It's not necessarily true that immutable data structures perform an actual in-memory copy. See for instance Phil Bagwell's hash tries -- only minimal amounts of the data structure are actually copied during updates.
Exactly. By the way, BaseX is indeed based on Phil Bagwell’s hash tries..
I don't know whether BaseX is making use of these optimizations (Christian could speak to that), but jumping directly to "it's immutible, so it must be inefficient" is not necessarily well-founded.
On Tue, Nov 12, 2013 at 10:48 AM, jean-marc Mercier jeanmarc.mercier@gmail.com wrote:
Dear Christian,
Thanks for your answer.
It may be interesting to do some testing in order to find out what’s the actual bottleneck in your query. How man entries is your hash set supposed to contain?
The HashSet contains 10M strings. That's not a big deal. The problems comes from filling the HashSet. Well, let us be more technacal. I am using hashset for tree traversal operations over a DataBase of 10M nodes, 1Go. This HashSet collects some informations during the traversal, mainly a string at each node. Actually, my code binds JAVA with something like
import module namespace set = "java.util.HashSet";
declare function init(){set:clear(), tree_traversal($my_big_DataBase), do_some_stuff_with_hash_set()} declare function tree_traversal($elements) { for $element in $elements return ( set:add(get_some_stuff_within($element) ), tree_traversal($element/element()) ) } and the whole traversal takes a minute.
I don't know how to achieve this with pure XQUERY. The only thing that I tried is something like :
declare function init(){let $my_hash_set := tree_traversal($my_big_DataBase, map:new()) return do_some_stuff_with($my_hash_set) }
declare function tree_traversal($elements, $hash_set) as function(*) (return a HashSet) { for $element in $elements return ( tree_traversal($nodes/element(), $hash_set), map:entry( get_some_stuff_within($element),boolean) ) } that performed very badly, compared to the first version (JAVA binding). I explained this thinking that the first version is O(N) operations, and the second is O(N^2) operations due to in-memory copy.
- second : it lacks powerful libraries, as complete math modules.
What kind of functions would you be interested in?
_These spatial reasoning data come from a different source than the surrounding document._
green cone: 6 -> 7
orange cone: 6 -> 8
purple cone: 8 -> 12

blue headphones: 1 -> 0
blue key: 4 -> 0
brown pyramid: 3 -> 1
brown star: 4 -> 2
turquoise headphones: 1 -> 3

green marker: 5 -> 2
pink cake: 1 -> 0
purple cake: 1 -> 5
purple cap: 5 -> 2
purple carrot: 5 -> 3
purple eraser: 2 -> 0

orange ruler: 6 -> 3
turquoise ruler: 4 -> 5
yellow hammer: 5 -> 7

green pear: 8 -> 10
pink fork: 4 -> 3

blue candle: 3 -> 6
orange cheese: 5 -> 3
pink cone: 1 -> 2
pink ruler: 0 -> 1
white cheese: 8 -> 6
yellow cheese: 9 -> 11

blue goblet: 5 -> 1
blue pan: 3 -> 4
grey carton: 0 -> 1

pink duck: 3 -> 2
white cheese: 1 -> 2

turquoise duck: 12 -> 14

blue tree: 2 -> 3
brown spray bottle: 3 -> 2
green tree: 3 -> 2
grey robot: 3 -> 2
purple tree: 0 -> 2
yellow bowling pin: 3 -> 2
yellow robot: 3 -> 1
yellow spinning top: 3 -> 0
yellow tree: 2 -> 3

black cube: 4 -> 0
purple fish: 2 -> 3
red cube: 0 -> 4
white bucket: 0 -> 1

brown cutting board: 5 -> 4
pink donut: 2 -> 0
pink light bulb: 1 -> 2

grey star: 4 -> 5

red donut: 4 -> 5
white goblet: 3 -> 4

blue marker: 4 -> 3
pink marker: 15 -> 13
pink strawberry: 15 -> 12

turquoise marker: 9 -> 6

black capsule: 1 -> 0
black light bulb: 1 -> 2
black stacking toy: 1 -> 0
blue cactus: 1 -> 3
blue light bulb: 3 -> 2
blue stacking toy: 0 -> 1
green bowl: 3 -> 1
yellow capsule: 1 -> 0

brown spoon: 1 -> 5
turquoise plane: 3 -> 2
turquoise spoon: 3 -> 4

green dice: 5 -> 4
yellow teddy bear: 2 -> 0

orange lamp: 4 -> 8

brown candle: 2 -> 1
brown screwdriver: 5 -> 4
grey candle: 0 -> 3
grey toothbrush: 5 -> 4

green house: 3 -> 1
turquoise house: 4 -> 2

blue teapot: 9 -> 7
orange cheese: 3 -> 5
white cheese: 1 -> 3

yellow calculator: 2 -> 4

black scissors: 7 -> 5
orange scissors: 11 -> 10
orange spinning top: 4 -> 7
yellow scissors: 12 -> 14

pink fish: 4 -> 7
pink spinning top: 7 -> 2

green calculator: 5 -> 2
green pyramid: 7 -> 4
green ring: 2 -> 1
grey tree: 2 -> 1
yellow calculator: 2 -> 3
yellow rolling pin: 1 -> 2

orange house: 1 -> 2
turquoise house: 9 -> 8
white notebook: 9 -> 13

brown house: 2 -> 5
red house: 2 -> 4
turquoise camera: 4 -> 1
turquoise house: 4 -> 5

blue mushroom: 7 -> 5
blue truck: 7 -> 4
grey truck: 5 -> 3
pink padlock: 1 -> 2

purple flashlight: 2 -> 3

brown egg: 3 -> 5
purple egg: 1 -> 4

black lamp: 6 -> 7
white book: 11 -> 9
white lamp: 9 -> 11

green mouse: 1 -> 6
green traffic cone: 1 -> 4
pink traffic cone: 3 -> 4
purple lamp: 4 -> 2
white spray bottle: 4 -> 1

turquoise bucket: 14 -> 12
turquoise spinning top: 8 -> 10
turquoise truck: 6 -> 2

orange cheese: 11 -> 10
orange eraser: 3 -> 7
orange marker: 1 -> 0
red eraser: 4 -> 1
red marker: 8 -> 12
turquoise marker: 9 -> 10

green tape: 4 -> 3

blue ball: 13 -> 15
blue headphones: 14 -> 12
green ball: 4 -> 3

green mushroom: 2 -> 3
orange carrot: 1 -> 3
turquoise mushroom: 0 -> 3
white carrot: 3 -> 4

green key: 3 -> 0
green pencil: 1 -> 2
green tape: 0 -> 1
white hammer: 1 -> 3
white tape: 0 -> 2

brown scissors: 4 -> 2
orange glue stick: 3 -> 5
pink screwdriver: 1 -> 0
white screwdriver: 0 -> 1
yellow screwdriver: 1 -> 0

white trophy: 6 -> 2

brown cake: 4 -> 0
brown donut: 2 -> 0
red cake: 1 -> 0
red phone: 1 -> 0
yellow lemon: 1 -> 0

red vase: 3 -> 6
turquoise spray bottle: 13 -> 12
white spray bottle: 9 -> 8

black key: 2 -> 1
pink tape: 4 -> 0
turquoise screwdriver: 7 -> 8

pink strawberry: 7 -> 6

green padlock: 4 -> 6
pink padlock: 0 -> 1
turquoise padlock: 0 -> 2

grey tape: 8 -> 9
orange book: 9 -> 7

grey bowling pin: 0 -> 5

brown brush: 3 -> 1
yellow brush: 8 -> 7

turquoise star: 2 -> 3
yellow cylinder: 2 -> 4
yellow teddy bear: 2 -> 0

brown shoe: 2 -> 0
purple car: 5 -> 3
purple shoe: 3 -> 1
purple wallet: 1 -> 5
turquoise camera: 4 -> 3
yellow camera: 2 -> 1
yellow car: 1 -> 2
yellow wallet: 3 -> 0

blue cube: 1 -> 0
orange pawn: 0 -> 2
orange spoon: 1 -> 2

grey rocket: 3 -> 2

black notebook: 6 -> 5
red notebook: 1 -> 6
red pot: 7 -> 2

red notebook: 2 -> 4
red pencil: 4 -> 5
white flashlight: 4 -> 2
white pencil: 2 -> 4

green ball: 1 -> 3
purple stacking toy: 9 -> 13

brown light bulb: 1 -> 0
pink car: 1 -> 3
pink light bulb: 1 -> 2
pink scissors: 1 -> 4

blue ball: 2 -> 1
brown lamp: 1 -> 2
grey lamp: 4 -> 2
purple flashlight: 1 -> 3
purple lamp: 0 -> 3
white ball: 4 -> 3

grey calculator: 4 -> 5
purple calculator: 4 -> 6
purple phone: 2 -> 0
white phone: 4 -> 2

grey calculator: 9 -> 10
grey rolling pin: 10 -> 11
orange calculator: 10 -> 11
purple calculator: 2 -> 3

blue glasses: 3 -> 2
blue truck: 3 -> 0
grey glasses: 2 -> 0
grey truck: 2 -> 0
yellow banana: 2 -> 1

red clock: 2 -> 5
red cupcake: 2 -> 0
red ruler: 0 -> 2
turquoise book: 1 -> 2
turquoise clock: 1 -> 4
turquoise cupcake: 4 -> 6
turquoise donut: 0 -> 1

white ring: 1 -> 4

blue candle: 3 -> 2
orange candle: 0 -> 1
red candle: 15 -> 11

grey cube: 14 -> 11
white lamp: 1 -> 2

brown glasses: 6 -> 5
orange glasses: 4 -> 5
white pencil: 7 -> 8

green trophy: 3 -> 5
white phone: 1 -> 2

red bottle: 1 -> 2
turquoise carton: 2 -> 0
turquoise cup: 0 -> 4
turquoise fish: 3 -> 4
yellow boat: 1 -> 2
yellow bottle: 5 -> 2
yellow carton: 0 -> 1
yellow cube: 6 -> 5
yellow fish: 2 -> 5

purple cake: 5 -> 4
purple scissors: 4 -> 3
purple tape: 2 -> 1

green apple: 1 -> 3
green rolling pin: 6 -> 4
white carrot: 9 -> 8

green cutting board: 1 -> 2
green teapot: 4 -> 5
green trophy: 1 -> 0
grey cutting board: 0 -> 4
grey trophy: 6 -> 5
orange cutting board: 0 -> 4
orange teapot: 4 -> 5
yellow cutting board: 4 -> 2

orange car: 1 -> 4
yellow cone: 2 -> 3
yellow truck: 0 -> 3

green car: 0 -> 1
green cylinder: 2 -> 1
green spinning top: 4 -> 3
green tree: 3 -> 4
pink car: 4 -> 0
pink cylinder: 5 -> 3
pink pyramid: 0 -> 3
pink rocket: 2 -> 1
I need a stochastic modulus, as http://www.boost.org/doc/libs/1_55_0/libs/math/doc/html/dist.html also a linear Algebra modulus as UBLAS http://www.boost.org/doc/libs/1_54_0/libs/numeric/ublas/doc/index.htm
I guess that I could find JAVA equivalent and bind them to BaseX. Such functionalities are available directly as XQUERY modules ?
Cheers,
Jean-Marc
2013/11/12 Christian Grün christian.gruen@gmail.com
Dear JohnLeM,
thanks for your mail. As you already noted, XQuery is a functional language, and this is the reason why XQuery maps are not exactly comparable to maps and sets, as they are used in imperative languages:
All maps in XQuery are persisent (immutable): Once a map has been generated, it is not possible to change its contents. Instead, a new map is to be created by each insertion or deletion [1]. This sounds like a huge memory killer, but it’s not as bad as you might guess. Various efficient solutions exist for persistent map, such as the mapped trie that has been implemented in BaseX [2]. It will only create copies of parts of the data structure that are to be changed. The following query is an example for a query which creates 100.000 map with a single entry, and a large map containing all the entries; on my system, it requires 200 ms to run:
map:size(map:new( for $i in 1 to 100000 return map { $i := true() } ))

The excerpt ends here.